Treatment with
aprotinin, a broad-spectrum
serine protease inhibitor with a molecular weight of 6512 Da, was associated with
acute kidney injury, which was one of the reasons for withdrawal from the market in 2007. Inhibition of renal
serine proteases regulating the
epithelial sodium channel ENaC could be a possible mechanism. Herein, we studied the effect of
aprotinin in wild-type 129S1/SvImJ mice on
sodium handling, tubular function, and integrity under a control and
low-salt diet. Mice were studied in metabolic cages, and
aprotinin was delivered by subcutaneously implanted sustained release pellets (2 mg/day over 10 days). Mean urinary
aprotinin concentration ranged between 642 ± 135 (day 2) and 127 ± 16 (day 8) µg/mL .
Aprotinin caused impaired
sodium preservation under a
low-salt diet while stimulating excessive
hyperaldosteronism and unexpectedly, proteolytic activation of ENaC.

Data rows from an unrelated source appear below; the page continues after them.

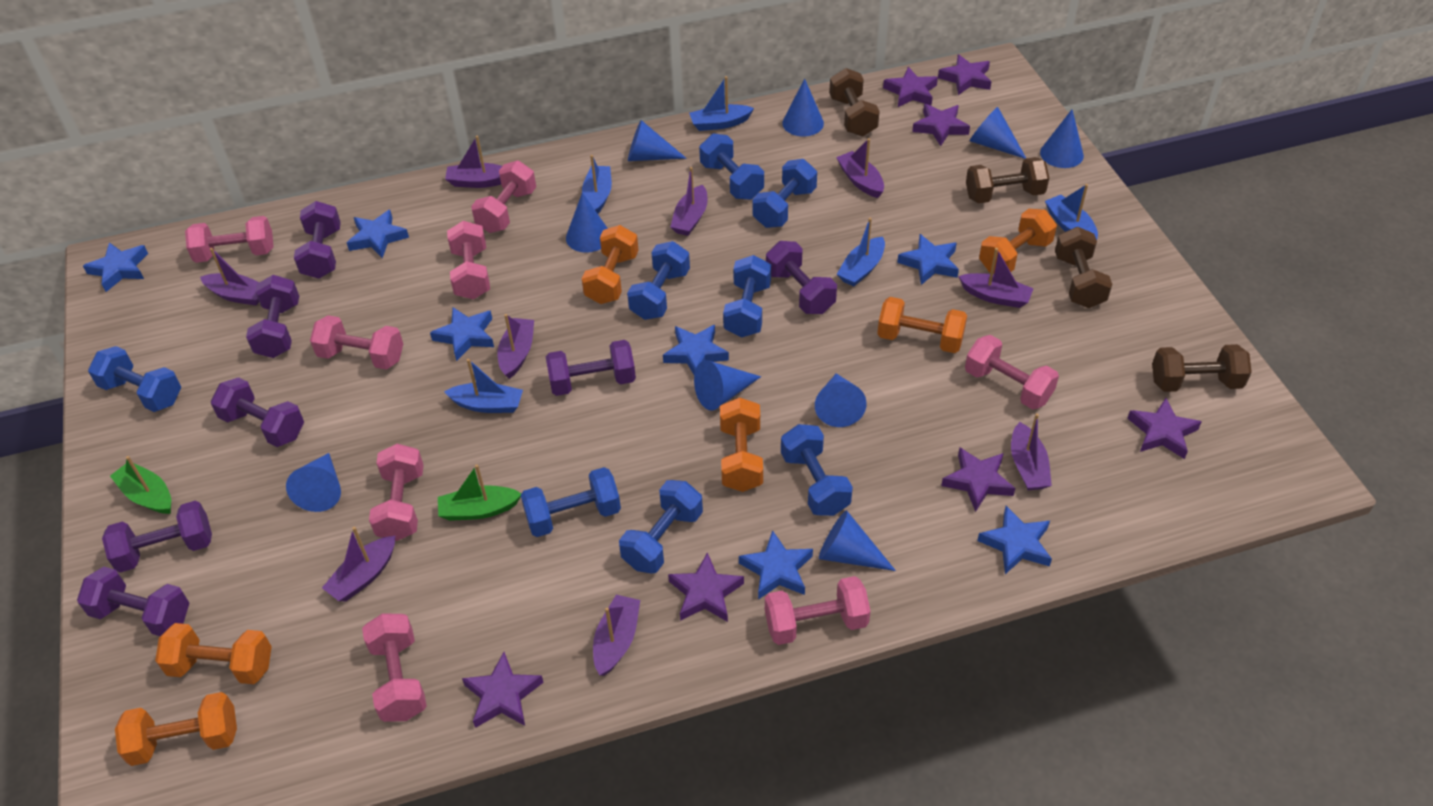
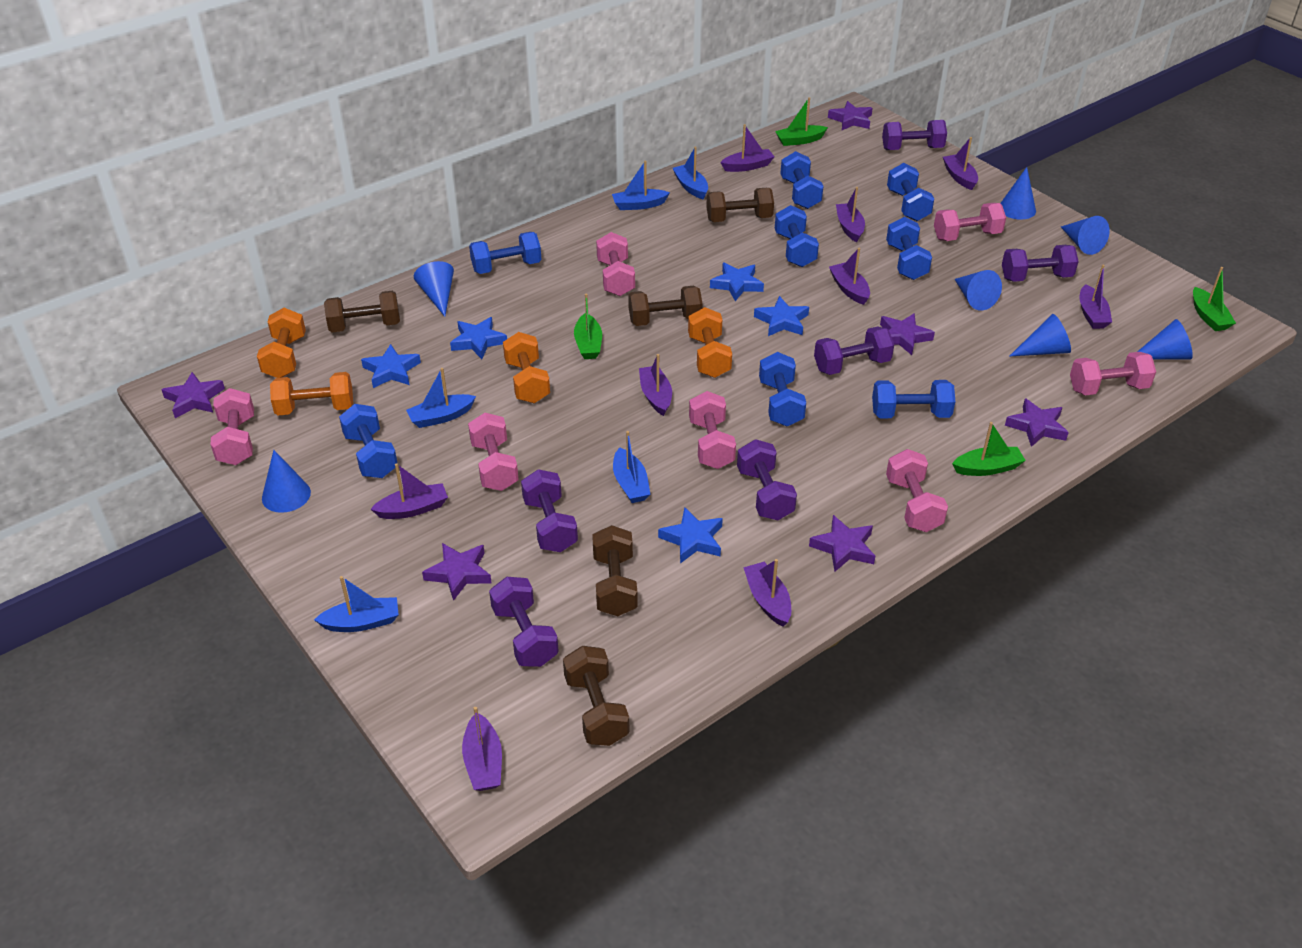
blue cone: 9 -> 7
blue star: 7 -> 5
brown dumbbell: 4 -> 5
green boat: 2 -> 4
orange dumbbell: 6 -> 4
pink dumbbell: 8 -> 7
purple dumbbell: 7 -> 6
purple star: 7 -> 6

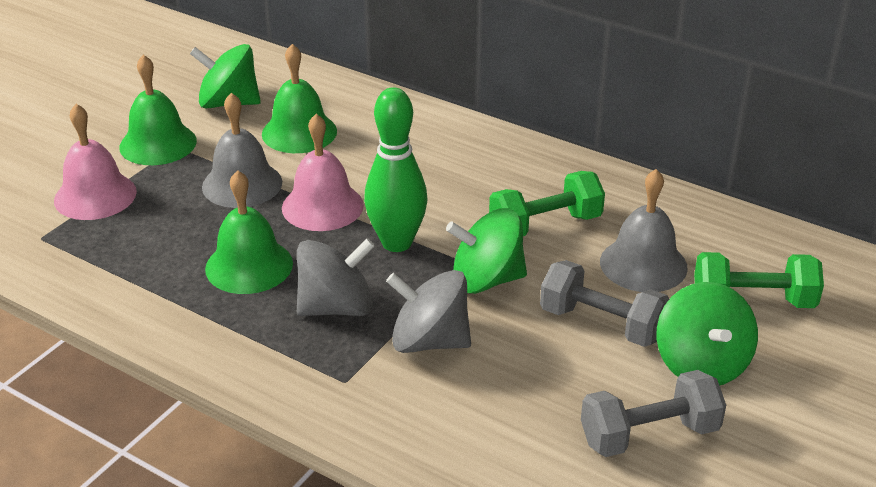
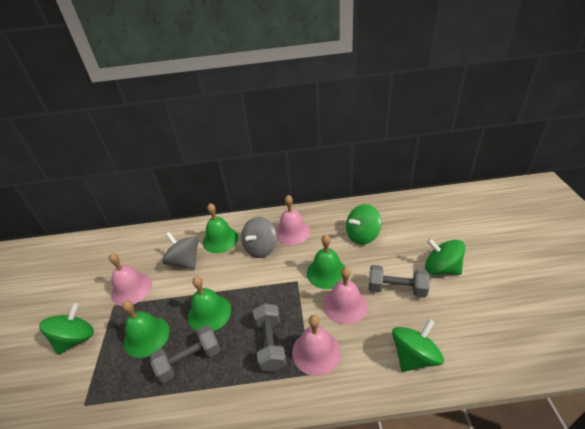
green bell: 3 -> 4
green bowling pin: 1 -> 0
green dumbbell: 2 -> 0
green spinning top: 3 -> 4
grey bell: 2 -> 0
grey dumbbell: 2 -> 3
pink bell: 2 -> 4

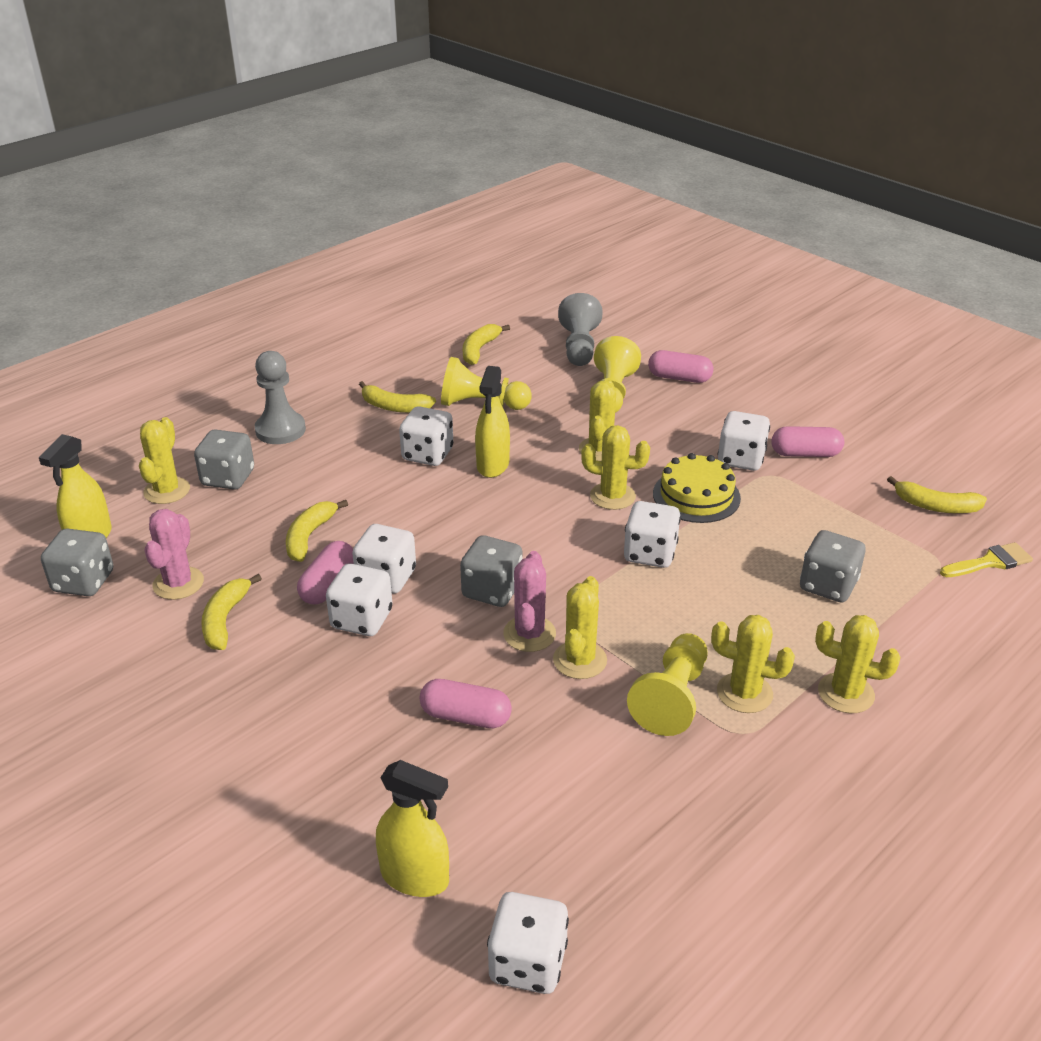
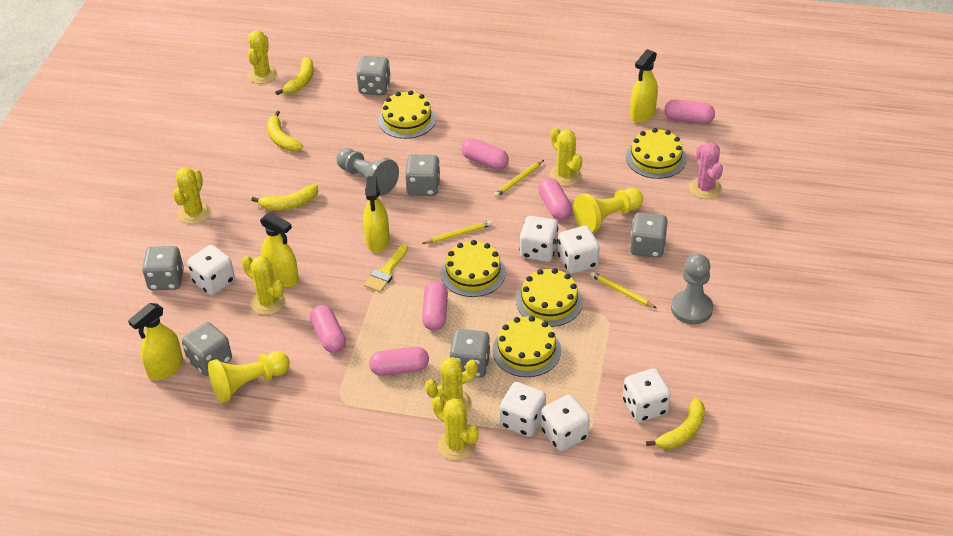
grey dice: 4 -> 6
pink cactus: 2 -> 1
pink capsule: 4 -> 6
yellow banana: 5 -> 4
yellow cake: 1 -> 5
yellow pawn: 3 -> 2
yellow pencil: 0 -> 3
yellow spray bottle: 3 -> 4

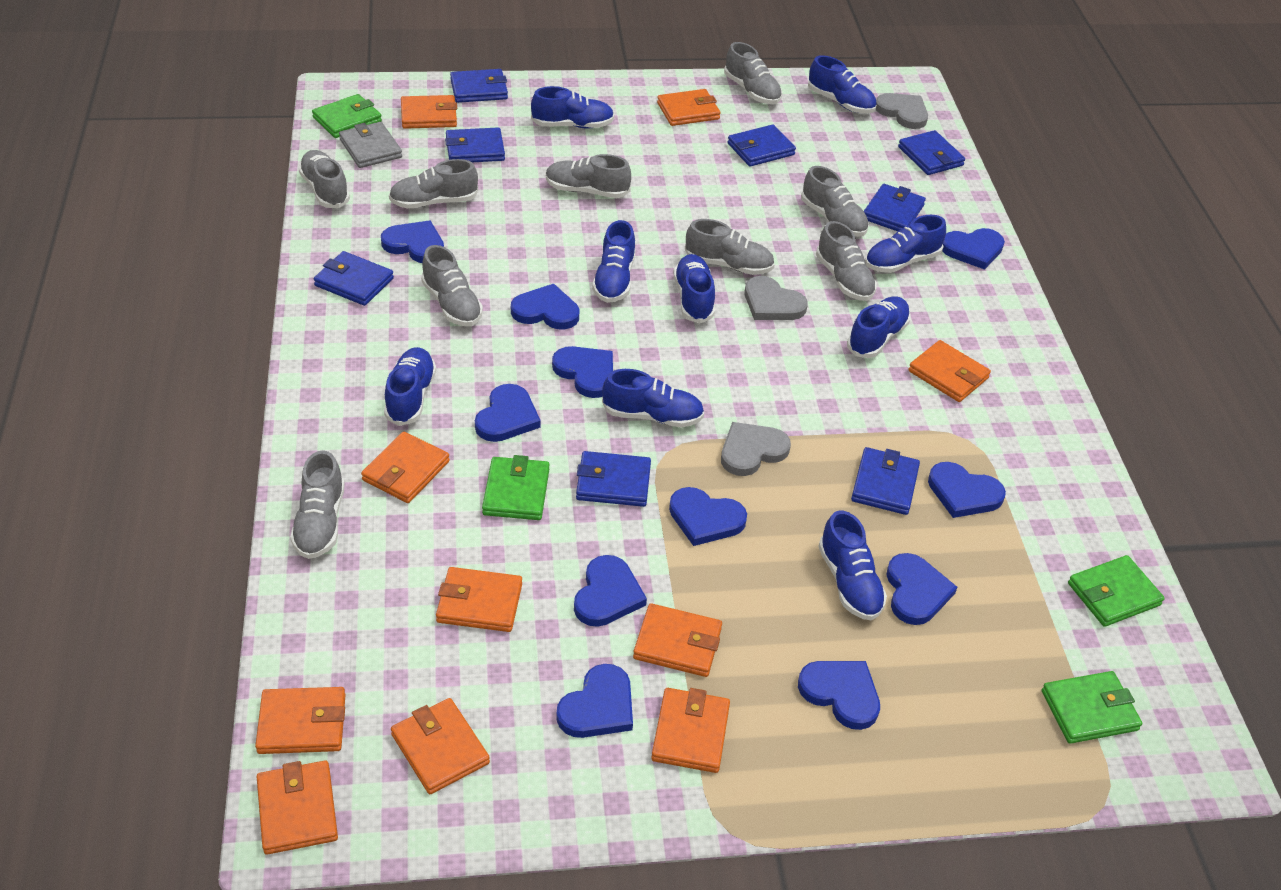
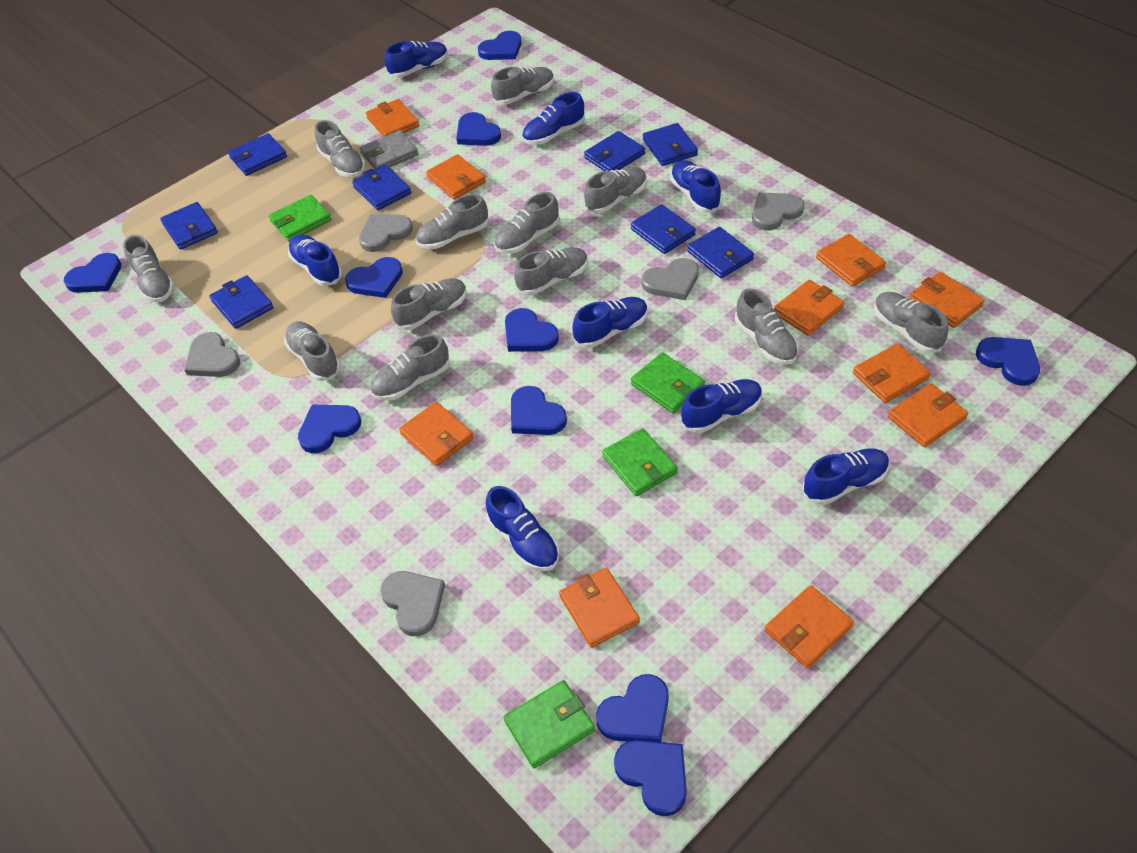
blue heart: 11 -> 10
blue shoe: 9 -> 8
grey heart: 3 -> 5
grey shoe: 9 -> 12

Aprotinin inhibited proximal tubular function leading to glucosuria and
proteinuria. Plasma
urea and
cystatin C concentration increased significantly under
aprotinin treatment. Kidney tissues from
aprotinin-treated mice showed accumulation of intracellular
aprotinin and expression of the kidney injury molecule 1 (KIM-1). In electron microscopy, electron-dense deposits were observed. There was no evidence for kidney injury in mice treated with a lower
aprotinin dose (0.5 mg/day). In conclusion, high doses of
aprotinin exert nephrotoxic effects by accumulation in the tubular system of healthy mice, leading to inhibition of proximal tubular function and counterregulatory stimulation of ENaC-mediated
sodium transport.